Usai penayangan malam itu, didampingi narasumber workshop, Khairul Jasmil (Pemred Harian Singgalang) dan Frans Sartono (kurator Bentara Budaya dan mantan wartawan harian Kompas), Ery Mefri bersama istrinya, Angga Mefri, berdiskusi dengan peserta workshop. Ery Mefri dan Angga menjawab pertanyaan dan berbagi cerita tentang proses kreatif di balik Rantau Berbisik, tantangan yang dihadapi, serta makna mendalam yang ingin disampaikan melalui karya tersebut, meski kemudian, setiap penonton karya seni punya tafsir sendiri. Diskusi yang memberikan wawasan berharga bagi para peserta dalam memahami dan mengapresiasi seni pertunjukan, khususnya tari kontemporer yang berakar pada tradisi.

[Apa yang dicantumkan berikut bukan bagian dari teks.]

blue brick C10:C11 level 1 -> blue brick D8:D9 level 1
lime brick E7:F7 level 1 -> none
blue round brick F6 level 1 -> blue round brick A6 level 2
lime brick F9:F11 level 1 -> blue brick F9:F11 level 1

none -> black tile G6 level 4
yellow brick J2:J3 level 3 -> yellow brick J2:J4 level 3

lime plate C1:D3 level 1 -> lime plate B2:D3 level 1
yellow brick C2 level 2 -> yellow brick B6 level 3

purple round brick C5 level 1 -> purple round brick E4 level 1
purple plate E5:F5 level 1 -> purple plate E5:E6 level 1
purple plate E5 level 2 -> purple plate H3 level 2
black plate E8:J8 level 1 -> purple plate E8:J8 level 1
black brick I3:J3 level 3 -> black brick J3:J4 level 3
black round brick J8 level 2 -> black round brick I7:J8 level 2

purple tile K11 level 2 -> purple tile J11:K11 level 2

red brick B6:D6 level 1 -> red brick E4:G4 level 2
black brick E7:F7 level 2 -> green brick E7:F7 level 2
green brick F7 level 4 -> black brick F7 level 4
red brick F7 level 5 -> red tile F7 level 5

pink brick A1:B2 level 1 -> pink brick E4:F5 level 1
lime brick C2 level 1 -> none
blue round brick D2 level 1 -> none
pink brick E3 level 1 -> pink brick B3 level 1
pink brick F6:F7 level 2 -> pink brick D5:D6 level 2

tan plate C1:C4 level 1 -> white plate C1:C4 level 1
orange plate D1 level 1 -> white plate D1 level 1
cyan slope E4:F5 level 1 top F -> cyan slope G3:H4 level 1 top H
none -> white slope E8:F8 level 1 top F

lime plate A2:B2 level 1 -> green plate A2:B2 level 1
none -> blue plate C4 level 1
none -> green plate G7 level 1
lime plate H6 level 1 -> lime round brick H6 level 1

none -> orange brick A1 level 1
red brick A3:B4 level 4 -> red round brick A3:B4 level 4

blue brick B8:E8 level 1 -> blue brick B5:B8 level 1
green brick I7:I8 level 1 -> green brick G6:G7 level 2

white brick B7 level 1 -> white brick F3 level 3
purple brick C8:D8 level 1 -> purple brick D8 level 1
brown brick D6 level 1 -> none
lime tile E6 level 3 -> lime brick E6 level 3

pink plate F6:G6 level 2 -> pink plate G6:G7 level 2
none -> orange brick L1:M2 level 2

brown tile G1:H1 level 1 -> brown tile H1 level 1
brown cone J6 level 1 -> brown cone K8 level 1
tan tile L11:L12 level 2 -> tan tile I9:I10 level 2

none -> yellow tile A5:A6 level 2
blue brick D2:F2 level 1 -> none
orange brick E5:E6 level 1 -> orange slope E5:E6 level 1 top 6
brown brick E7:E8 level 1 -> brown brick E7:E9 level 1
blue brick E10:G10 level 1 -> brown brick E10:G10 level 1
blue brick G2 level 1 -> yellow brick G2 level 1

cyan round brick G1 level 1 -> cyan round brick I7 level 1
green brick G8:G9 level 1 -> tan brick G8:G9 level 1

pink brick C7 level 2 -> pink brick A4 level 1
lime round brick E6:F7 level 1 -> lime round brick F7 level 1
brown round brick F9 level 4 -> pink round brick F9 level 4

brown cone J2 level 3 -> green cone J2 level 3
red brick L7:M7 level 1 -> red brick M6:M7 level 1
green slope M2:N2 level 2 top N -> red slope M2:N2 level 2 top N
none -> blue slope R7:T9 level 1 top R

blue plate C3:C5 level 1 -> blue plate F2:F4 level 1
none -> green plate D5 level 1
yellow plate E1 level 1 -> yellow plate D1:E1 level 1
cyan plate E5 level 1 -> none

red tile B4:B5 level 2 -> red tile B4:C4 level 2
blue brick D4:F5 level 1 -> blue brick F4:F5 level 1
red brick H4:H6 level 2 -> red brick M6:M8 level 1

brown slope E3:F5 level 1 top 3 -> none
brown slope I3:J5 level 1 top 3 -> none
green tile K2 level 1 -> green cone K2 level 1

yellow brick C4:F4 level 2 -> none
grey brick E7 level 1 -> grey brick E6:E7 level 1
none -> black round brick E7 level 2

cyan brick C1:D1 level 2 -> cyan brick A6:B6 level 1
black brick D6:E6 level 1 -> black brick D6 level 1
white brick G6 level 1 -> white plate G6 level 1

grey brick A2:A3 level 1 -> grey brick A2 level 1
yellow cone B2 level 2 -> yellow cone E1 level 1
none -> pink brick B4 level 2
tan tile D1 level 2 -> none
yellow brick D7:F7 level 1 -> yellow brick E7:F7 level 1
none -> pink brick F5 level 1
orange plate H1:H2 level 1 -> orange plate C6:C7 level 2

Rantau Berbisik bukan sekadar pertunjukan tari; ia adalah refleksi mendalam tentang identitas, perjuangan, dan adaptasi masyarakat Minangkabau dalam menghadapi dunia yang terus berubah. Melalui gerakan, musik, dan ekspresi, Ery Mefri berhasil menyampaikan pesan universal tentang manusia dan perjalanan hidupnya, menjadikan karya ini relevan dan menyentuh hati penonton di mana pun ia dipentaskan.
Dalam konteks budaya global, Rantau Berbisik juga menjadi jembatan yang menghubungkan tradisi dengan modernitas, lokal dengan global. Karya ini menunjukkan akar budaya yang kuat dan dalam.
Ketika salah seorang peserta bertanya tentang latar belakang Rantau Berbisik, Ery Mefri serta istrinya, Angga, menjawab, bahwa tari itu punya hubungan emosional personal seorang Ery Mefri terhadap ibu kandungnya yang berangkat ke Jakarta melalui perjalanan laut, naik kapal laut, menemuinya dan menyuruh pulang karena lama di rantau dengan segala perasaiannya.
Di titik itu, Ery Mefri tak dapat membendung air matanya. Ada setumpuk air hangat yang menggantung dan hendak tumpah di kelopak matanya. Tiba-tiba ingatannya terlempar jauh ke belakang, kembali ke sebuah ruang yang menemukan dirinya dan sang ibu yang menyuruh pulang. Kemudian, pada akhirnya ia penuhi permintaan ibunya itu. Pulang. Lalu dari kampung halaman ia suarakan semua kegelisahan pikiran dan batinnya di panggung-panggung dunia. Meski, ia sering mengatakan, di kampung halamannya sendiri, Ranah Minang, ia sering merasa asing.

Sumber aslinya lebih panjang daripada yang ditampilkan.